Vladimir Jankélévitch, Le Je-ne-sais-quoi et le Presque-rien, Tome 1 : La manière et l’occasion

Dominique – Eugène Fromentin

Chapitre IX

Camille Pissaro – Boulevard Montmartre, Effet de nuit – 1897 – National Gallery

Nous arrivâmes à Paris le soir. Partout ailleurs il eût été tard. Il pleuvait, il faisait froid. Je n’aperçus d’abord que des rues boueuses, des pavés mouillés, luisants sous le feu des boutiques, le rapide et continuel éclair des voitures qui se croisaient en s’éclaboussant, une multitude de lumières étincelant comme des illuminations sans symétrie dans de longues avenues de maisons noires dont la hauteur me parut prodigieuse. Je fus frappé, je m’en souviens, des odeurs de gaz qui annonçaient une ville où l’on vivait la nuit autant que le jour, et de la pâleur des visages qui m’aurait fait croire qu’on s’y portait mal.

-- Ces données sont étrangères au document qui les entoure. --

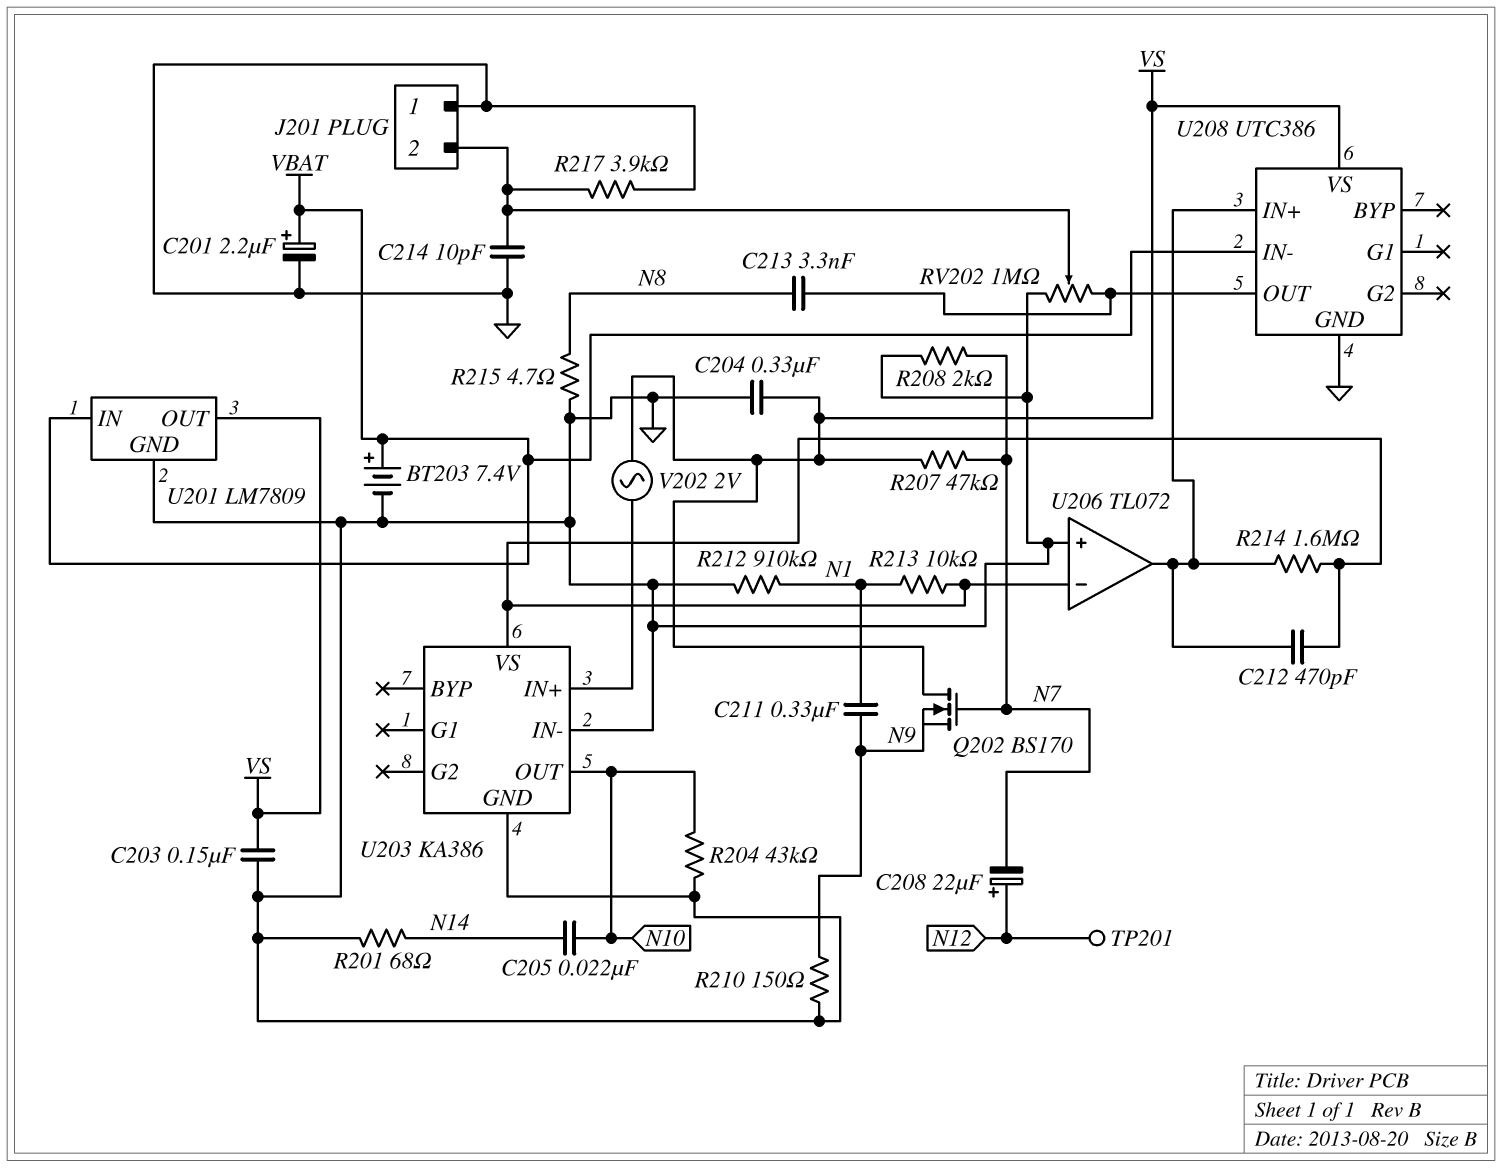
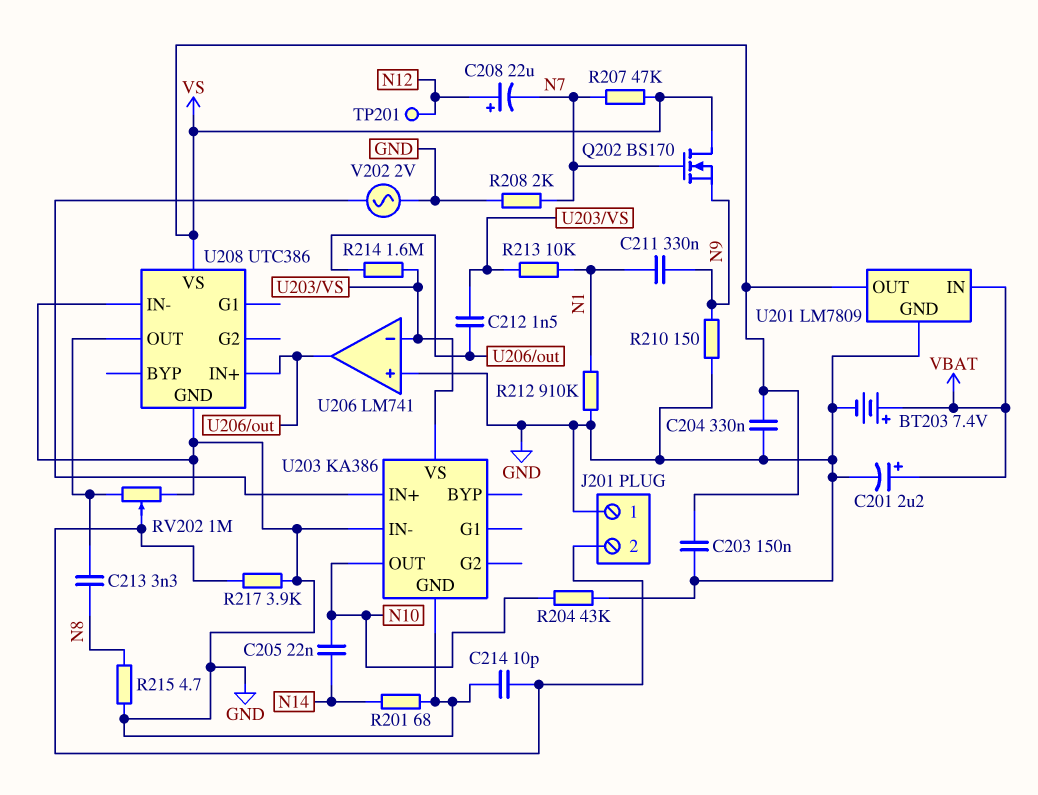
C212: 470pF (U203/VS, U206/out) -> 1.5nF (U203/VS, U206/out)
U206: TL072 -> LM741
U208 pin IN-: VBAT -> GND
V202: AC 2V (U203/IN+, VS) -> AC 2V (GND, U203/IN+)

J’y reconnus le teint d’Olivier, et je compris mieux qu’il avait une autre origine que moi.

Au moment où j’ouvrais ma fenêtre pour entendre plus distinctement la rumeur inconnue qui grondait au-dessus de cette ville si vivante en bas, et déjà par ses sommets tout entière plongée dans la nuit, je vis passer au-dessous de moi, dans la rue étroite, une double file de cavaliers portant des torches, et escortant une suite de voitures aux lanternes flamboyantes, attelées chacune de quatre chevaux et menées presque au galop.

« Regarde vite, me dit Olivier, c’est le roi ! »

Confusément je vis miroiter des casques et des lames de sabres. Ce défilé retentissant d’hommes armés et de grands chevaux chaussés de fer fit rendre au pavé sonore un bruit de métal, et tout se confondit au loin dans le brouillard lumineux des torches.

Olivier s’assura de la direction que prenaient les attelages ; puis, quand la dernière voiture eut disparu :

« C’est bien cela, dit-il avec la satisfaction d’un homme qui connaît son Paris et qui le retrouve, le roi va ce soir aux Italiens. »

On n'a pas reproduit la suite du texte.